Some actuaries spend much of their time performing complex analyses of large data sets. The operations to be performed on the data are often predictable in outline but the details, and sometimes even the course the analysis takes, depend on the results that appear as the earlier steps are performed. An obvious example of this type of work is the setting of loss reserves. There are many techniques, both sophisticated and simple, that can be used. The results from these techniques may be ignored, combined with other results or used on their own depending on a number of factors. The lines of business may be analysed separately or grouped together in various combinations. The effects of reinsurance must be allowed for, as must individual large losses.

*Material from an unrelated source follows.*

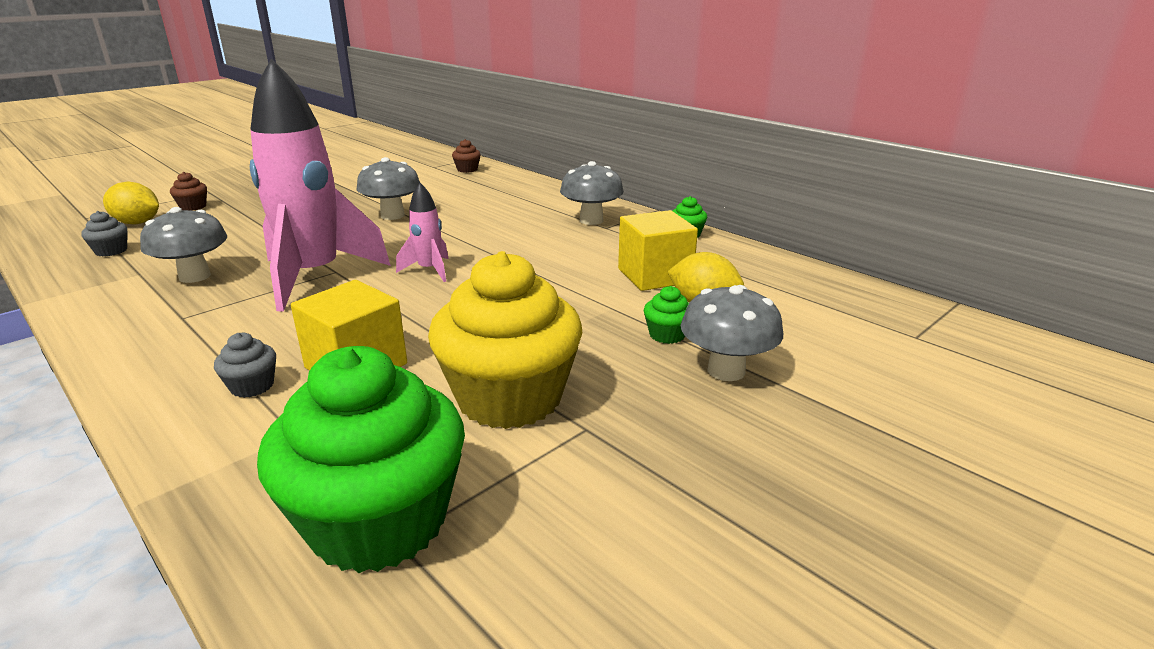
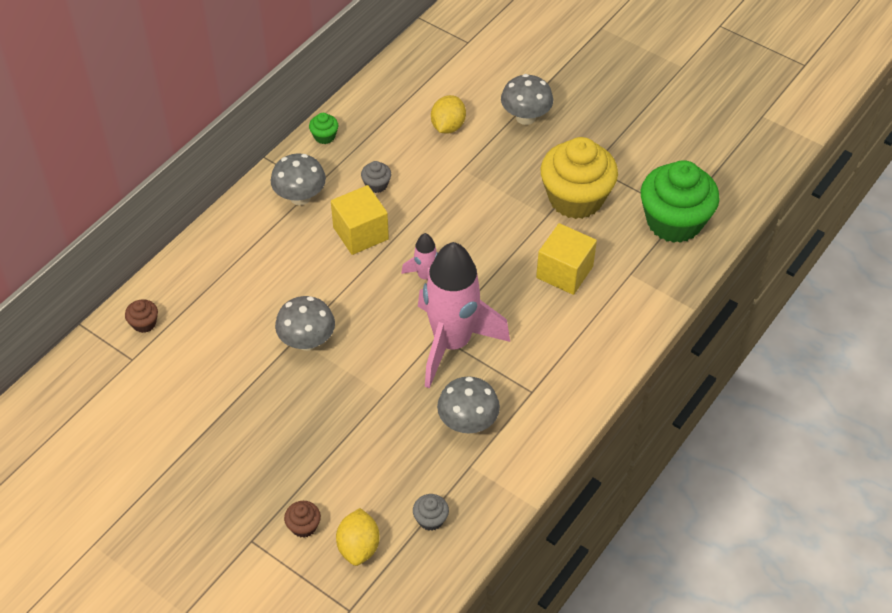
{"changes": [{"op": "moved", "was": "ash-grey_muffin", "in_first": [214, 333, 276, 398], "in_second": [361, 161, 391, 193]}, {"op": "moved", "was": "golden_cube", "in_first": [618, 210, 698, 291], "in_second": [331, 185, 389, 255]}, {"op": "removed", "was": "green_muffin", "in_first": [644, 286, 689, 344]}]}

An actuary who is setting loss reserves usually has an overall plan of the analyses to be performed. It may be fairly detailed, if this is a body of business that the actuary knows well and in which no surprises are expected, or it may be very sketchy, if the actuary has only the vaguest notion of its characteristics. In either case, there are some details that can only be fleshed out as the analysis is performed; and it is always possible that unforeseen results will mean the abandonment of the actuary's initial ideas as to the form the analysis will take. There is a growing body of AI research into the problems of combining predetermined, planned, behaviour with appropriate responses to unforeseen circumstances, and of effective methods of planning in advance when the situations that will be encountered cannot be predicted in any detail. It would be possible to use this research to build an interactive tool to help an actuary through the loss reserving process. The tool would in effect sit on top of the software usually used in loss reserving, and would supply suggestions as to possible analyses to perform and results to look out for. It could be designed to be as interactive as desired, ranging all the way from asking the actuary what to do at every stage to asking only in borderline cases. A tool like this would use the knowledge of experts in the field of loss reserving, and if provided with a good explanation facility would not only assist less experienced actuaries in their tasks but also help them to learn from those with more experience.
In general, AI techniques can help actuaries (as other professions) by assisting in the spread of expertise through the organisation. A good AI tool can reduce reliance on a single person who is the acknowledged expert in a particular field. However, they should be used with caution: like any other system (or indeed person) they are not foolproof and their results should be checked before undue reliance is placed on them. Although I have drawn my examples from only a narrow range of the tasks undertaken by actuaries, many actuarial tasks share significant characteristics and could benefit from the development of AI tools such as those I have suggested.